局所進行性頭頸部扁平上皮がんに対する放射線療法+アービタックス、放射線療法+化学療法に比べて優越性を認めずJournal of Clinical Oncologyより


  • [公開日]2020.10.29
  • [最終更新日]2020.10.29
この記事の3つのポイント
・局所進行性頭頸部扁平上皮がん患者が対象の第3相試験
・放射線療法+アービタックス併用療法の有効性安全性を比較検証
・3年全生存率は放射線療法+シスプラチン群88%に対して放射線療法+アービタックス群78%であり、死亡リスクが63%増加した

2020年10月14日、医学誌『Journal of Clinical Oncology』にて局所進行性頭頸部扁平上皮がん患者に対する放射線療法+化学療法、放射線療法+抗EGFR抗体薬であるアービタックス(一般名:セツキシマブ、以下アービタックス)併用療法の有効性、安全性を比較検証した第3相のARTSCANIII試験(NCT01969877)の結果がSkåne University HospitalのMaria Gebre-Medhin氏らにより公表された。

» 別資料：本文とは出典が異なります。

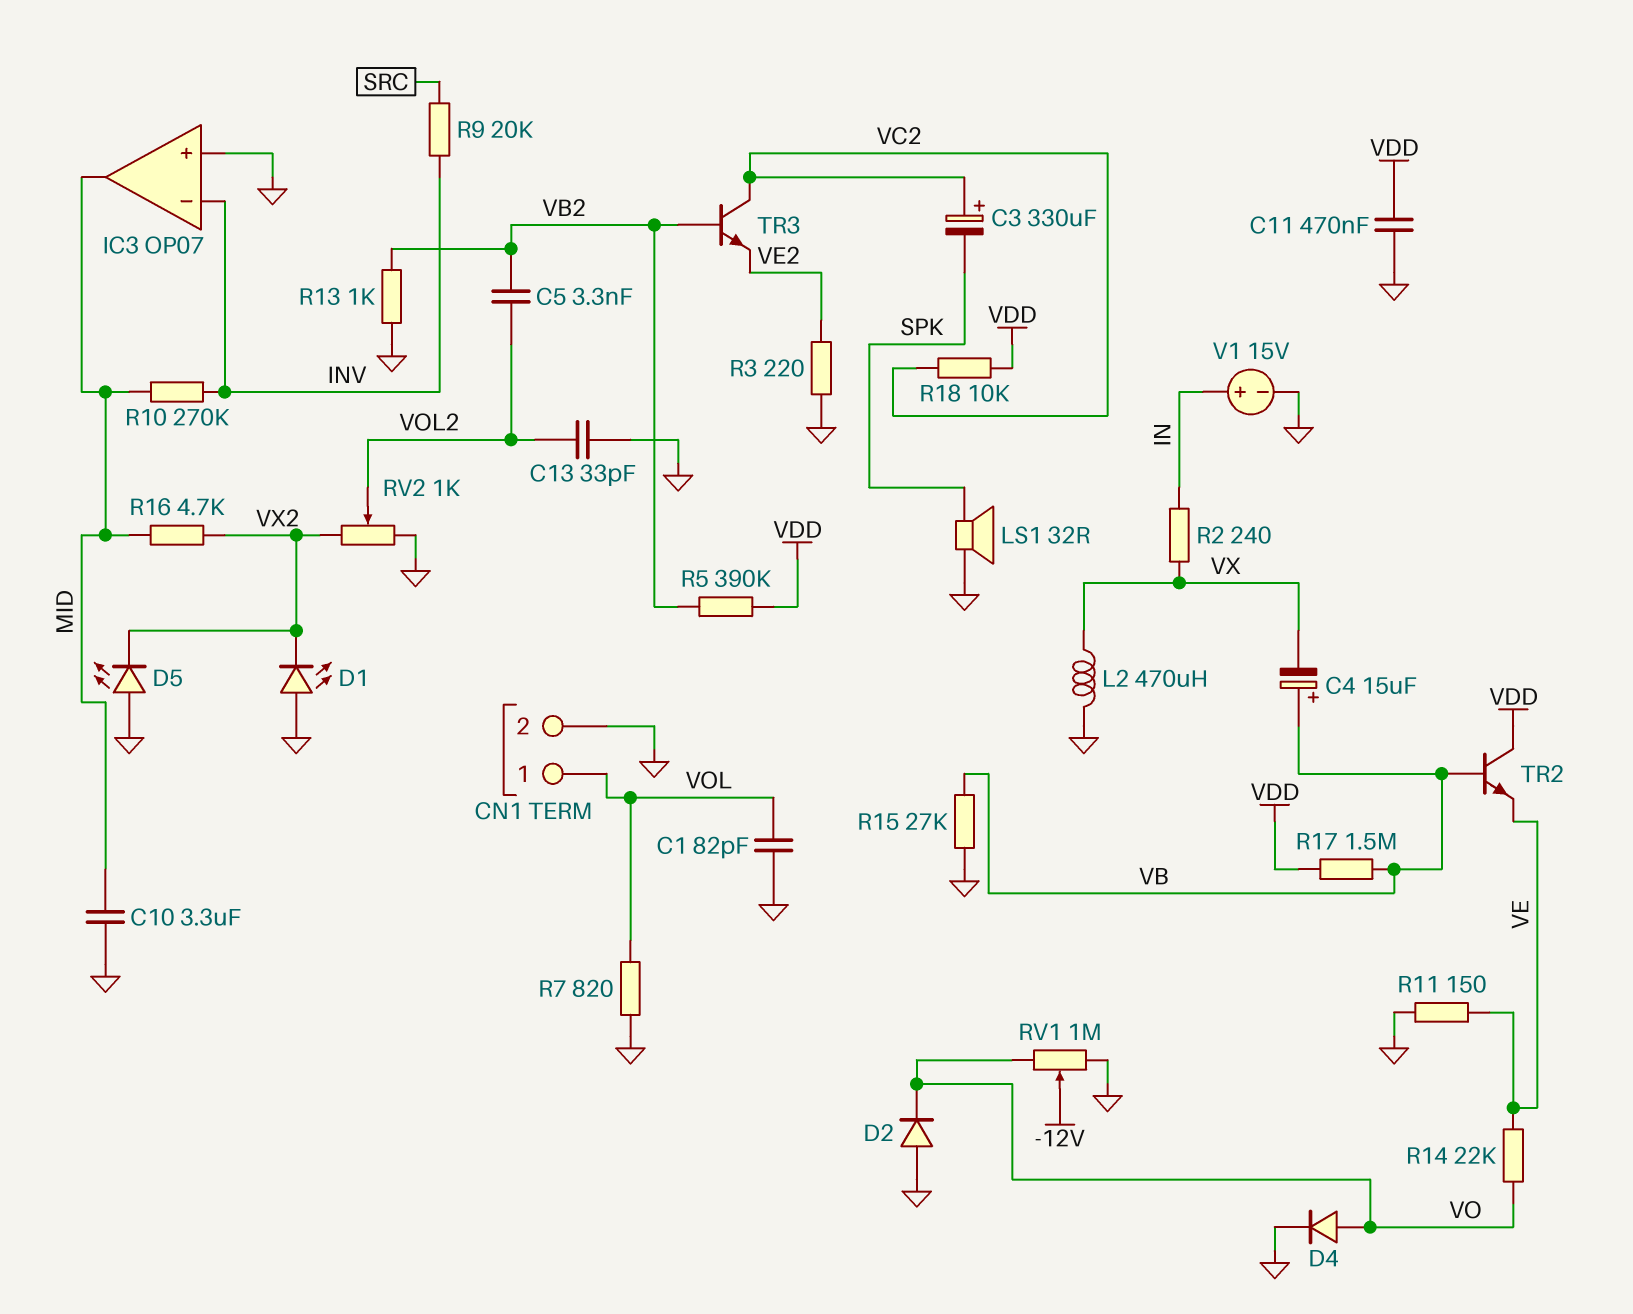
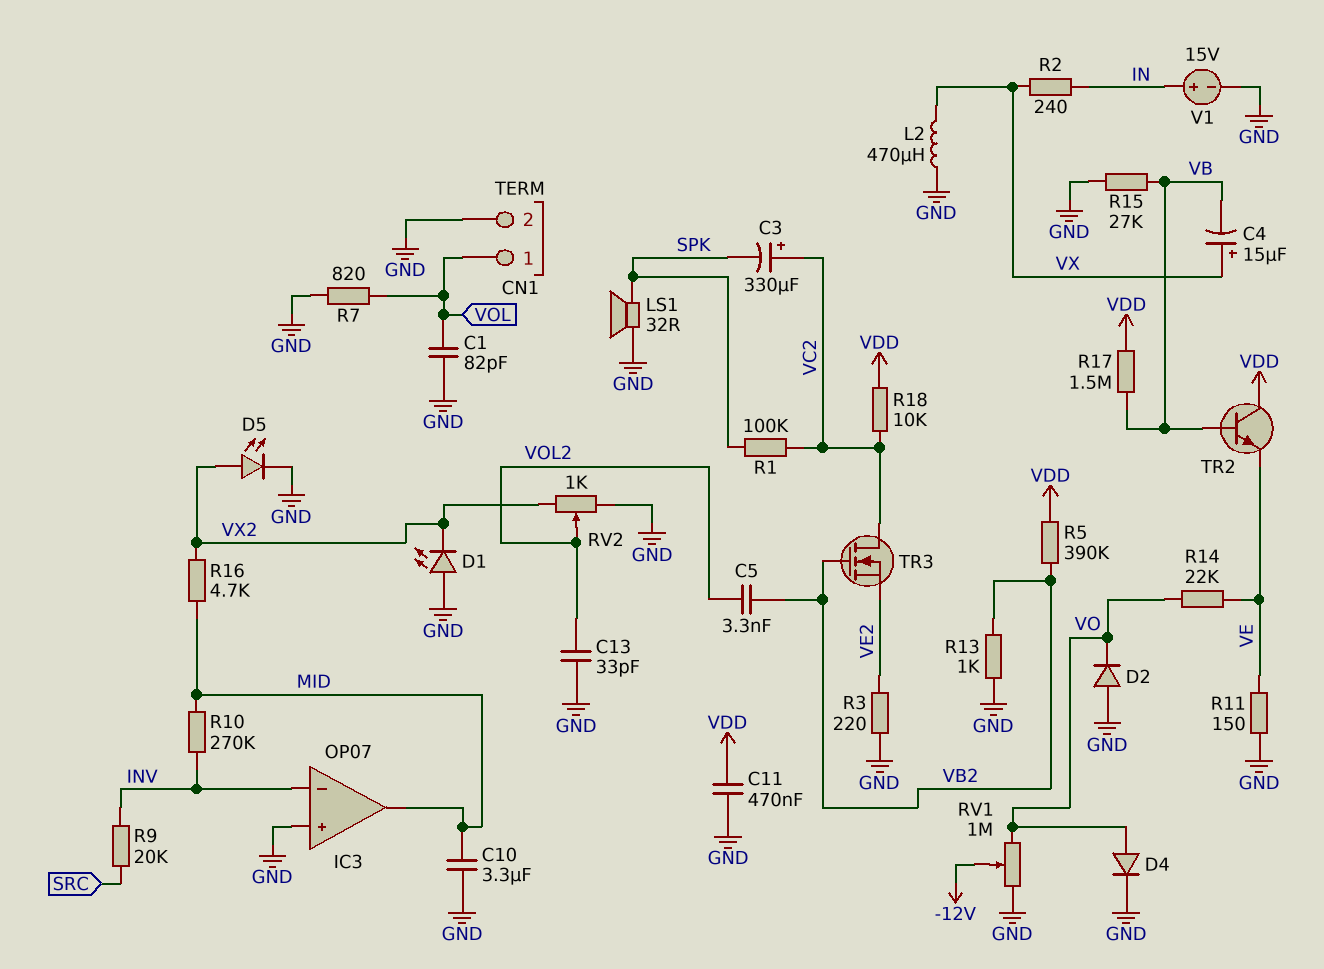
C4: 15uF (plus VB, minus VX) -> 15uF (plus VX, minus VB)
D5: LED (A GND, K VX2) -> LED (A VX2, K GND)
R1: none -> 100k (SPK, VC2)
TR3: NPN (B VB2, C VC2, E VE2) -> NMOS (G VB2, D VC2, S VE2)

ARTSCANIII試験とは、局所進行性頭頸部扁平上皮がん患者に対して放射線療法1週間前にアービタックス400mg/m2単剤を1サイクル投与し、その後放射線療法+1週を1サイクルとしてアービタックス250mg/m2併用療法を投与する群、または放射線療法+1週を1サイクルとしてシスプラチン40mg/m2併用療法を投与する群に1対1の割合で無作為に振り分け、主要評価項目として全生存期間OS)、副次評価項目として安全性などを比較検証した多施設共同ランダム化の第3相試験である。なお、放射線量は68.0Gyまたは73.1Gyに1:1で割り付けた。

局所進行性頭頸部扁平上皮がん患者に対する放射線療法+抗EGFR抗体薬アービタックス併用療法は、放射線療法単独に比べて全生存期間(OS)を改善することが示されている。しかしながら、放射線療法+シスプラチン併用療法に対する放射線療法+アービタックスの優越性は示されていない。以上の背景より、ARTSCANIII試験が開始された。

本試験の結果、主要評価項目である3年全生存率(OS)は放射線療法+シスプラチン併用群88%(95%信頼区間:83%-94%)に対して放射線療法+抗アービタックス併用群78%(95%信頼区間:71%-85%)を示し、放射線療法+アービタックス併用群で3年死亡(OS)のリスクが63%増加(HR:1.63、95%信頼区間:0.93-2.86、P=0.086)した。

副次評価項目である3年局所再発率(locoregional failures)は放射線療法+シスプラチン併用群9%(95%信頼区間:4%-14%)に対して放射線療法+アービタックス併用群23%(95%信頼区間:16%-31%)を示した(P=0.0036)。なお、遠隔再発率(distant failures)は両群間で統計学的有意な差は確認されなかった。

以上のARTSCANIII試験の結果よりMaria Gebre-Medhin氏らは「局所進行性頭頸部扁平上皮がん患者に対する放射線療法+アービタックス併用療法は、放射線療法+化学療法に比べて抗腫瘍効果が良好とは認められませんでした」と結論を述べている。

ARTSCAN III: A Randomized Phase III Study Comparing Chemoradiotherapy With Cisplatin Versus Cetuximab in Patients With Locoregionally Advanced Head and Neck Squamous Cell Cancer(J Clin Oncol. 2020 Oct 14;JCO2002072. doi: 10.1200/JCO.20.02072.)